OSRA at TREC-CHEM 2011: Optical Structure Recognition

Paper Information

Citation: Filippov, I. V., Katsubo, D., & Nicklaus, M. C. (2011). Optical Structure Recognition Application entry in Image2Structure task. TREC-CHEM.

Publication: TREC-CHEM 2011

Additional Resources:

Contribution: Method and Resource

This is primarily a Methodological Paper ($\Psi_{\text{Method}}$), with a secondary Resource ($\Psi_{\text{Resource}}$) component.

It is Methodological because it details the specific algorithmic workflow (segmentation, binarization, vectorization, and rule-based recognition) used to translate pixel data into chemical semantics. It specifically addresses the “Image2Structure” task. It also serves as a Resource contribution by introducing OSRA as a free, open-source utility available to the community.

Motivation: Limitations of Standard OCR in Chemistry

A vast body of chemical information exists in journal publications and patents as two-dimensional structure diagrams. While human-readable, these images are inaccessible to machine data mining techniques like virtual screening. Standard Optical Character Recognition (OCR) is insufficient, and widely used techniques such as wavelet transforms or neural networks (as used in face recognition) are not applicable here because chemical diagrams contain far more structural complexity than alphabet characters, and misinterpretation of a single element can yield a valid but incorrect molecule.

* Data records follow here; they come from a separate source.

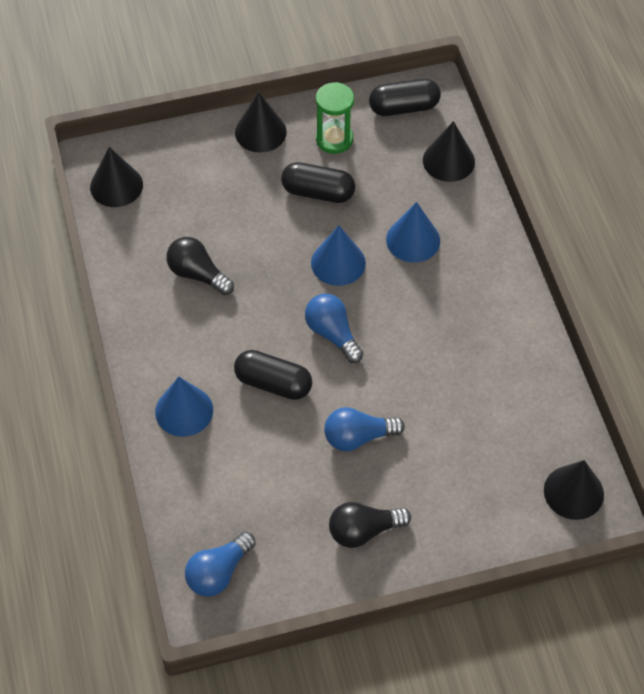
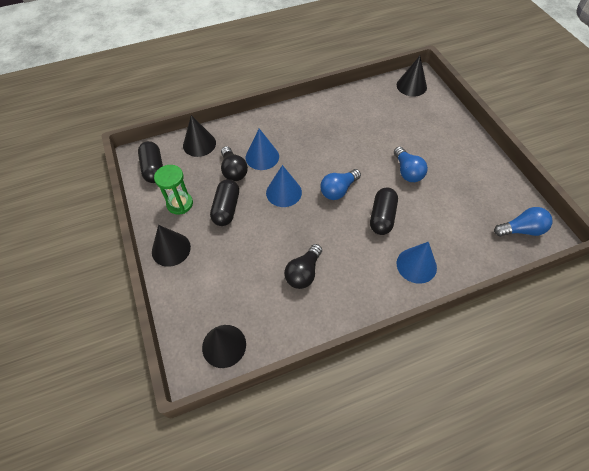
camera: 95 degrees left, 0 degrees up
(218, 572) = (521, 230): blue light bulb -> blue light bulb turned 45 degrees counterclockwise
(363, 531) = (465, 164): black light bulb -> black light bulb (233, 171)

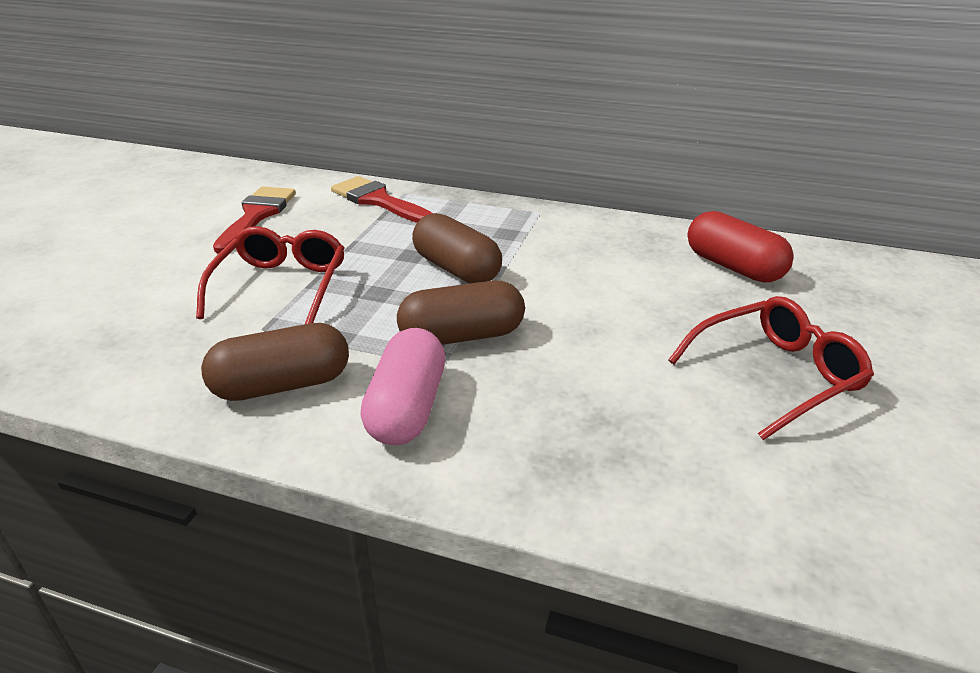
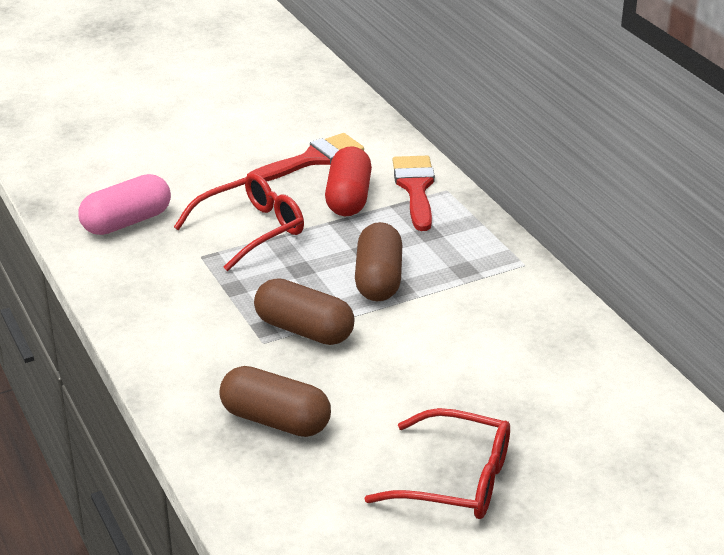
camera: 45 degrees right, 0 degrees up
(282, 385) = (165, 300): brown capsule -> brown capsule (275, 420)
(407, 408) = (207, 355): pink capsule -> pink capsule (127, 222)
(733, 267) = (590, 397): red capsule -> red capsule (348, 198)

Core Innovation: Chemistry-Aware Heuristic Pipeline

The authors present a specialized pipeline distinct from standard OCR that combines image processing with domain-specific chemical logic. Key technical contributions include:

Entropy-based Page Segmentation: A statistical method using row entropy to distinguish between pages with mixed text/graphics and pages with single structures.
Custom Binarization: A specific grayscale conversion ($Gr=\min(R,G,B)$).
Heuristic Confidence Scoring: A linear “confidence function” derived from atom and ring counts to select the best structure resolution.
Specialized Bond Recognition: Algorithms to detect bridge bonds, wedge/dashed bonds (3D info), and aromatic rings via inner circles.

Methodology: Evaluation on TREC-CHEM Image2Structure

The system was validated through submission to the Image2Structure task of TREC-CHEM.

Version: OSRA version 1.3.8 was used without modifications.
Setup: Two runs were submitted: one with default settings (automatic scale selection) and one fixed at 300 dpi.
Data: The evaluation used a “Training set” and a “Challenge Set” provided by the task organizers.
Metric: Recall rates were measured for both sets.

Results and Real-World Impact

Performance: The default settings achieved an 84.3% recall on the training set and 84.8% on the challenge set. The 300 dpi run performed slightly better (86.1% training, 85.6% challenge).
Utility: The tool is widely used by academic and commercial researchers to extract data from patents (USPTO, JPO).
Validation: Recognition rates have shown steady improvement over a 3-year development period.

Reproducibility Details

Artifacts

Artifact	Type	License	Notes
OSRA (SourceForge)	Code	Unknown	Open-source OCSR tool

Data

Source: The primary evaluation data came from the TREC-CHEM Image2Structure task.
Reference Datasets: The paper references the “Chem-Infty Dataset” as a source of ground-truthed chemical structure images.

Algorithms

The OSRA pipeline is heuristic-heavy. Key implementation details for replication include:

1. Page Segmentation

Entropy Calculation: Used to detect text vs. graphics. Entropy $E = -p \log p$ is calculated for rows in a feature matrix of component distances.
Thresholds: Max entropy > 6 indicates mixed text/graphics; $\le$ 3 indicates a single structure. A threshold of 4 is used to distinguish the two.
Separator Removal: Linear separators (aspect ratio above 100 or below 0.01, size above 300 pixels) are deleted early. Table frames are identified as connected components with aspect ratio between 0.1 and 10, with at least 300 pixels lying on the surrounding rectangle.
Text Removal: Text blocks are identified if a group of segments (distance determined by local minima in distance matrix) contains > 8 segments, has a fill ratio > 0.2, or aspect ratio > 10.

2. Image Preprocessing

Grayscale: $Gr = \min(R, G, B)$.
Resolutions: Processed at 72, 150, 300 dpi, and a dynamic resolution between 500-1200 dpi.
Noise Factor: Ratio of 2-pixel line segments to 3-pixel line segments. If this factor is between 0.5 and 1.0, anisotropic smoothing (GREYCstoration) is applied.
Thinning: Uses the method by J. M. Cychosz to reduce lines to 1 pixel width.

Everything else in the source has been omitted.